Consider a few key metrics. Despite the disappearance of competitors including Circuit City, the company is losing market share. Its last earnings announcement disappointed investors. In 2011, the company’s stock has lost 40% of its value. Forward P/E is a mere 6.23 (industry average is 10.20). Its market cap down to less than $9 billion. Its average analyst rating, according to The Street.com, is a B-.

Those are just some of the numbers, and they don’t look good. They bear out a prediction in March from the Wall Street Journal’s Heard on the Street column, which forecast “the worst is yet to come” for Best Buy investors. With the flop of 3D televisions and the expansion of Apple’s own retail locations, there was no killer product on the horizon that would lift it from the doldrums.
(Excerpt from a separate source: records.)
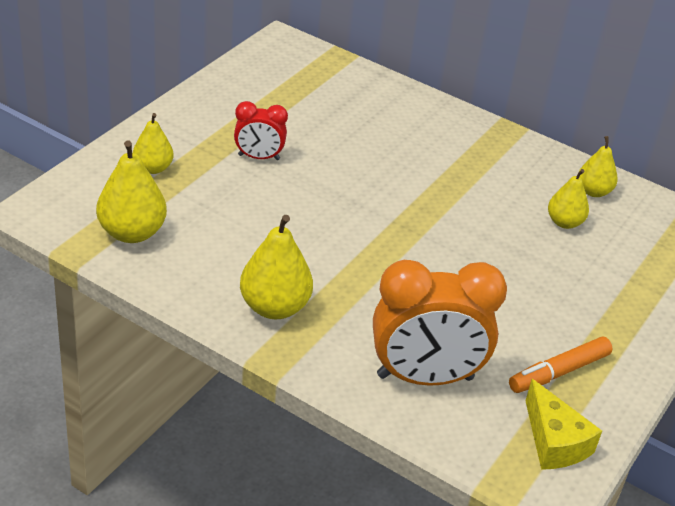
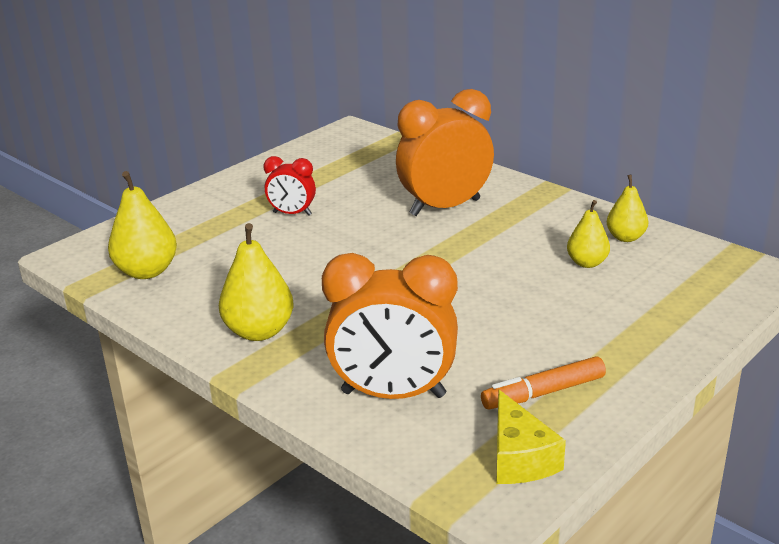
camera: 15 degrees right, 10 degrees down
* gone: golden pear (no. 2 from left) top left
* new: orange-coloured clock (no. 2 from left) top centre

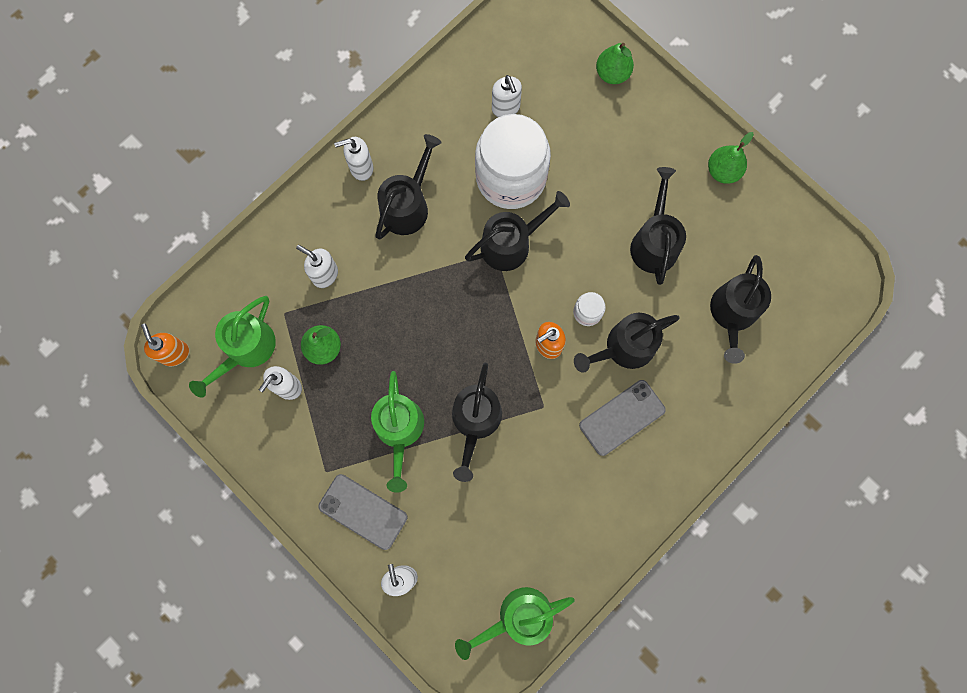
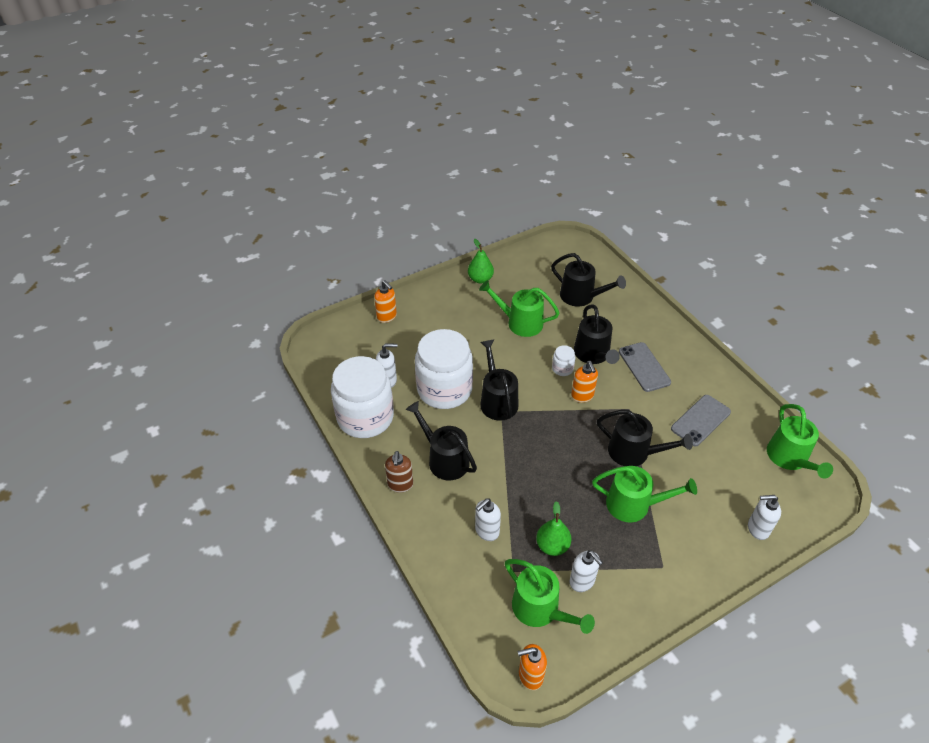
camera: 75 degrees left, 30 degrees down
* shifted: gray smartphone (no. 1 from left in the first image) bottom centre to gray smartphone (no. 2 from left) middle right
* repainted: snow-white soap pump (no. 3 from left) top centre to brown soap pump centre
* swapped: leaf-green pear (no. 2 from left) top centre to orange-coloured soap pump (no. 1 from left) centre
* repainted: ebony watering can (no. 5 from left) top right to leaf-green watering can (no. 1 from left) centre
* new: snow-white jar (no. 1 from left) centre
Though the company accounts for almost a third of all U.S. consumer electronics purchases, analysts noted, the company remains a ripe target for more nimble competitors.

But the numbers only scratch the surface. To discover the real reasons behind the company’s decline, just take this simple test. Walk into one of the company’s retail locations or shop online. And try, really try, not to lose your temper.

The store goes on, sounding much like Circuit City and Service Merchandise and many others before it. The piece also included a Wikipedia list of defunct American stores that started between the 1920s and 1950s and now out of business, either consolidated, liquidated or folded. It is a great list for nostalgia.

The only thing I remember buying at that store is maybe some superhero-themed clothing. I wanted a digital watch, I remember distinctly, but my parents wouldn’t buy it for me. I needed to learn the analog watch first, they said. It was a good lesson.

I almost never misread my watch today.

The clock display on my bike’s new computer? Digital in every way.